Parametric bootstrap for mixed-effects models

Julia is well-suited to implementing bootstrapping and other simulation-based methods for statistical models. The parametricbootstrap function in the MixedModels package provides an efficient parametric bootstrap for mixed-effects models.

MixedModels.parametricbootstrap — Function

parametricbootstrap([rng::AbstractRNG], nsamp::Integer, m::MixedModel{T}, ftype=T;
    β = coef(m), σ = m.σ, θ = m.θ, use_threads=false, hide_progress=false)

Perform nsamp parametric bootstrap replication fits of m, returning a MixedModelBootstrap.

The default random number generator is Random.GLOBAL_RNG.

ftype can be used to store the computed bootstrap values in a lower precision. ftype is not a named argument because named arguments are not used in method dispatch and thus specialization. In other words, having ftype as a positional argument has some potential performance benefits.

Named Arguments

β, σ, and θ are the values of m's parameters for simulating the responses.
σ is only valid for LinearMixedModel and GeneralizedLinearMixedModel for

families with a dispersion parameter.

use_threads determines whether or not to use thread-based parallelism.
hide_progress can be used to disable the progress bar. Note that the progress

bar is automatically disabled for non-interactive (i.e. logging) contexts.

Note

Note that use_threads=true may not offer a performance boost and may even decrease peformance if multithreaded linear algebra (BLAS) routines are available. In this case, threads at the level of the linear algebra may already occupy all processors/processor cores. There are plans to provide better support in coordinating Julia- and BLAS-level threads in the future.

Warning

The PRNG shared between threads is locked using Threads.SpinLock, which should not be used recursively. Do not wrap parametricbootstrap in an outer SpinLock.

source

The parametric bootstrap

Bootstrapping is a family of procedures for generating sample values of a statistic, allowing for visualization of the distribution of the statistic or for inference from this sample of values.

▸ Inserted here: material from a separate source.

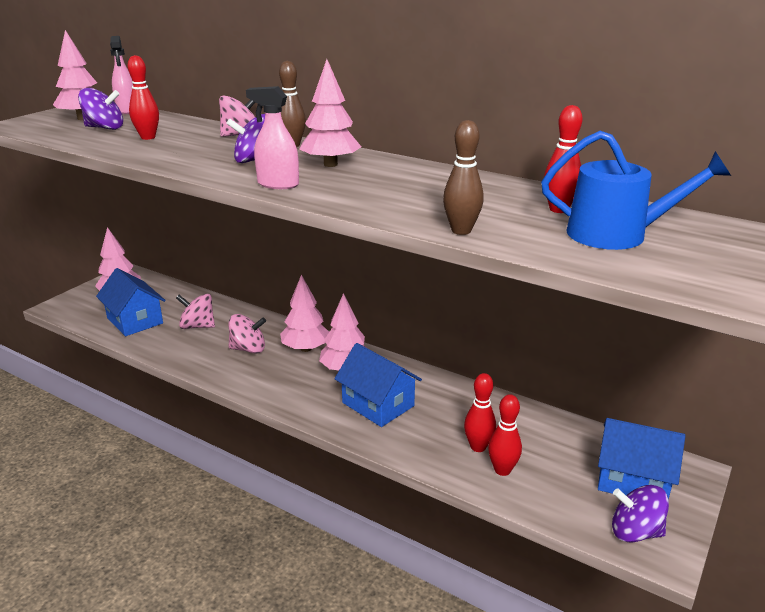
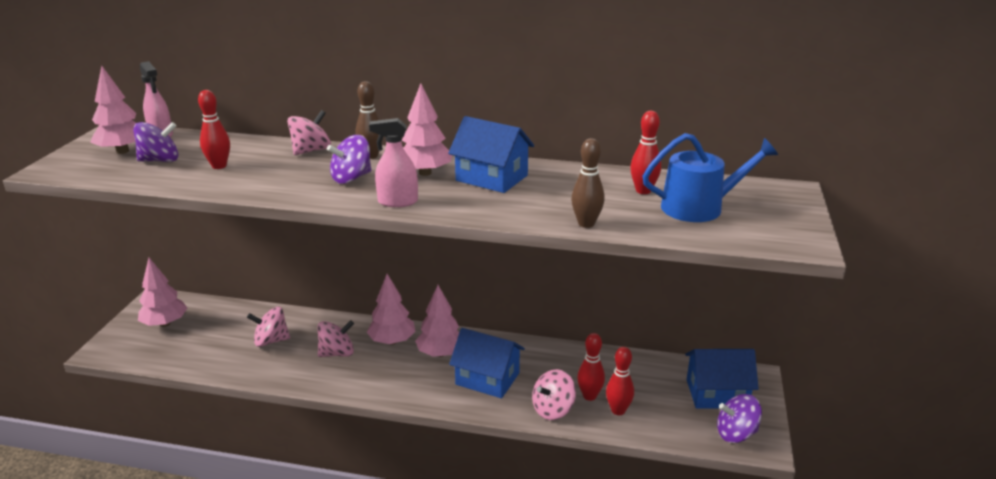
camera: 20 degrees left, 0 degrees up
(135, 320) = (200, 348): blue house -> blue house (491, 178)
(429, 451) = (553, 410): none -> pink spinning top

A parametric bootstrap is used with a parametric model, m, that has been fit to data. The procedure is to simulate n response vectors from m using the estimated parameter values and refit m to these responses in turn, accumulating the statistics of interest at each iteration.

The parameters of a LinearMixedModel object are the fixed-effects parameters, β, the standard deviation, σ, of the per-observation noise, and the covariance parameter, θ, that defines the variance-covariance matrices of the random effects.

For example, a simple linear mixed-effects model for the Dyestuff data in the lme4 package for R is fit by

using DataFrames
using Gadfly          # plotting package
using MixedModels
using Random

dyestuff = MixedModels.dataset(:dyestuff)
m1 = fit(MixedModel, @formula(yield ~ 1 + (1 | batch)), dyestuff)

Linear mixed model fit by maximum likelihood
 yield ~ 1 + (1 | batch)
   logLik   -2 logLik     AIC       AICc        BIC    
  -163.6635   327.3271   333.3271   334.2501   337.5307

Variance components:
            Column    Variance Std.Dev.
batch    (Intercept)  1388.3334 37.2603
Residual              2451.2500 49.5101
 Number of obs: 30; levels of grouping factors: 6

  Fixed-effects parameters:
────────────────────────────────────────────────
              Coef.  Std. Error      z  Pr(>|z|)
────────────────────────────────────────────────
(Intercept)  1527.5     17.6946  86.33    <1e-99
────────────────────────────────────────────────

To bootstrap the model parameters, first initialize a random number generator then create a bootstrap sample

const rng = MersenneTwister(1234321);
samp = parametricbootstrap(rng, 10_000, m1);
df = DataFrame(samp.allpars);
first(df, 10)

10 rows × 5 columns

	iter	type	group	names	value
	Int64	String	String?	String?	Float64
1	1	β	missing	(Intercept)	1509.13
2	1	σ	batch	(Intercept)	14.312
3	1	σ	residual	missing	67.4315
4	2	β	missing	(Intercept)	1538.08
5	2	σ	batch	(Intercept)	25.5673
6	2	σ	residual	missing	47.9831
7	3	β	missing	(Intercept)	1508.02
8	3	σ	batch	(Intercept)	21.7622
9	3	σ	residual	missing	50.1346
10	4	β	missing	(Intercept)	1538.47

Especially for those with a background in R or pandas, the simplest way of accessing the parameter estimates in the parametric bootstrap object is to create a DataFrame from the allpars property as shown above.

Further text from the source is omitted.